A Northumberland Alpine Gardener's Diary
This entry: 25 February 2007 by John Richards
Northumberland Diary. Entry 25.
Over the last week we have made no less than three visits to that region in the north of our county that is the haunt of the yellow snowdrop, correctly Galanthus nivalis 'Sandersii'. If you want to learn more, go to 'Snowdrops' (Bishop, Davis and Grimshaw) pp. 90-92 (obtainable from the AGS!). Suffice it to say here that in an area between Wooler and the coast most if not all snowdrop populations have a fairly constant proportion of the plants with yellow ovaries and petal marks. The yellow snowdrops are not the only reason to visit. Many of the populations are massive, forming great snowy drifts to the horizon. The locals are waking up to the appeal; both Chillingham and Howick gardens ran snowdrop walks last weekend. Unlike theirs, ours was free! We do grow yellow snowdrops at home, but these photos were taken in the wild, first of a good yellow, and then a yellow with a fine robust 'twin-spot'. By the way, don't lick your fingers! Snowdrops are poisonous, with a cancer-curing lectin.
Christmas in February
This rhododendron flowers in late February every year, if not frosted, and is not particularly early in this mild winter. I found it as a seedling when we moved plants from Randle Cooke's garden 'Kilbryde' to the University of Newcastle Botanic Garden, Moorbank, back in 1981, so I have had it 25 years. I was aware that it might have been one of the early-flowering 'nobleanum' group of hybrids, but have only recently realised that it seems to be the same as the well-known 'Christmas Cheer'. Does this come true from seed? 'Christmas Cheer' was so-named, not because it normally flowers at Christmas, but because it used to be forced in the trade to give flowers at Christmas.
Not forced, but held back...
Back in January, I placed a few pots of bulbs in the fridge, and promised to report. One was Iris 'Katherine Hodgkin', that splendid hybrid between I. histrioides and I. winogradowii. I rescued it last week when I found tall spindly buds about to topple in the dark, and now it is in flower, very drawn. Not a success! The other two experimentees were removed at the same time, but are only just breaking the soil.

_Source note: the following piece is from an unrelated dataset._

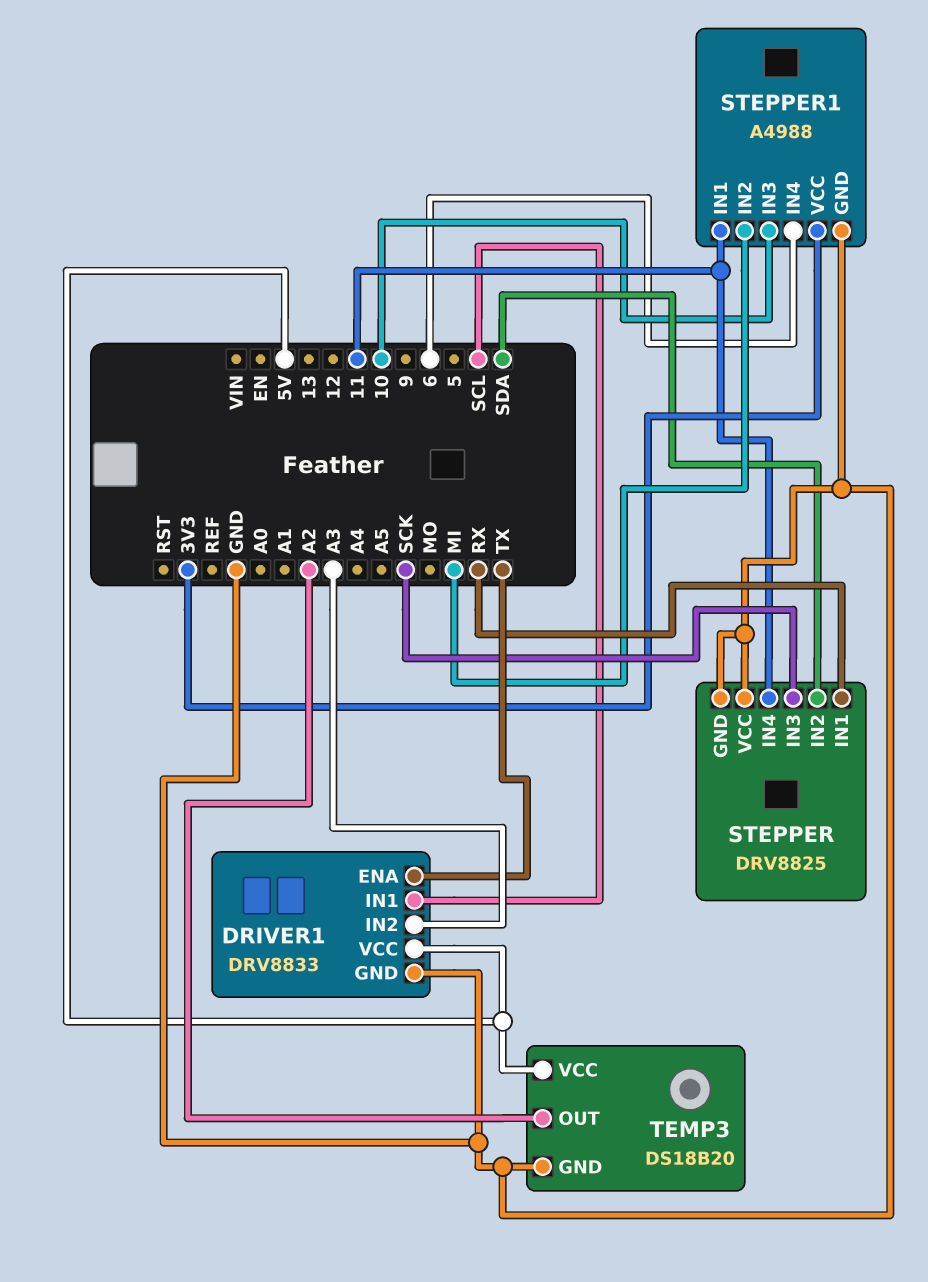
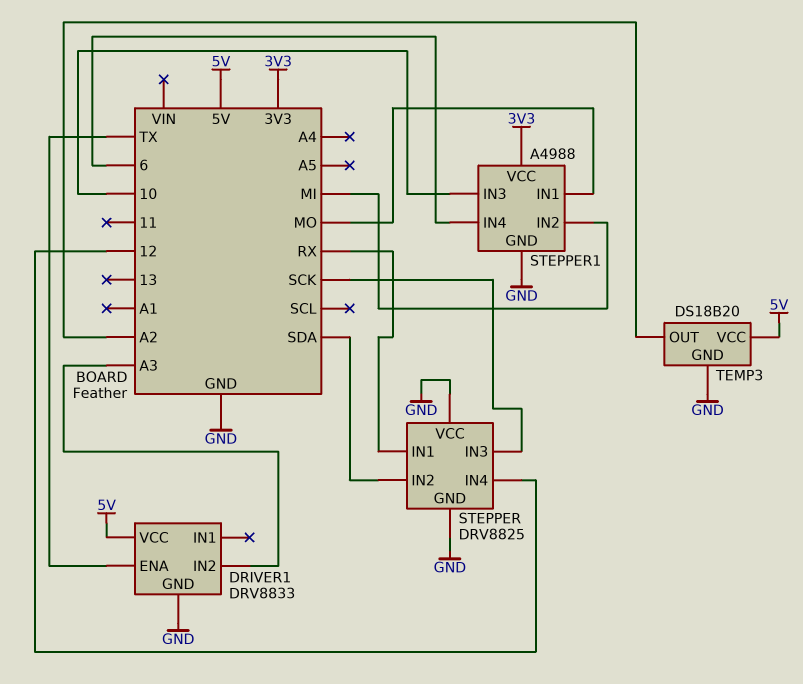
DRIVER1 pin IN1: SCL -> none
STEPPER pin IN4: 11 -> 12
STEPPER1 pin IN1: 11 -> MO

Another early bulb now approaching its best in a pot and in the garden is the excellent form of Crocus sieberi subsp. sublimis known as 'tricolor'. Forms like this are said to be native to the southern Greek Taygetos mountains. Be that as it may, this beautiful plant is now exceedingly cheap, often not more than 5p a bulb. This pot-full is in its fifth year and seems to be increasing modestly. I have taken it to the Caerleon Show in past years, so once again it is not particularly forward, but will it last for Harlow next week?
Another, less flamboyant but even prettier crocus is now flowering in a pot, having been grown from AGS seed seven years ago. This is C. etruscus, native to north-west Italy near Pisa. It makes an interesting comparison with C. imperati from further south in western Italy which was figured three weeks ago; although they seem to be closely related, they differ in the corm-tunics which have reticulate fibres in C. etruscus, suggesting that it is a relative of C. vernus, rather than having the parallel fibres of the C. versicolor-relative C. imperati.
Plant names can be memories, and above is a photo of one of the most distinctive of Primula allionii varieties, named after the author of 'Collins Guide to Alpines', that fine introductory guide that I also featured back in October on the death of its photographer, Valerie Finnis. The primula is straightforward under glass when young, but is prone to botrytis as a large cushion. But, aren't they all?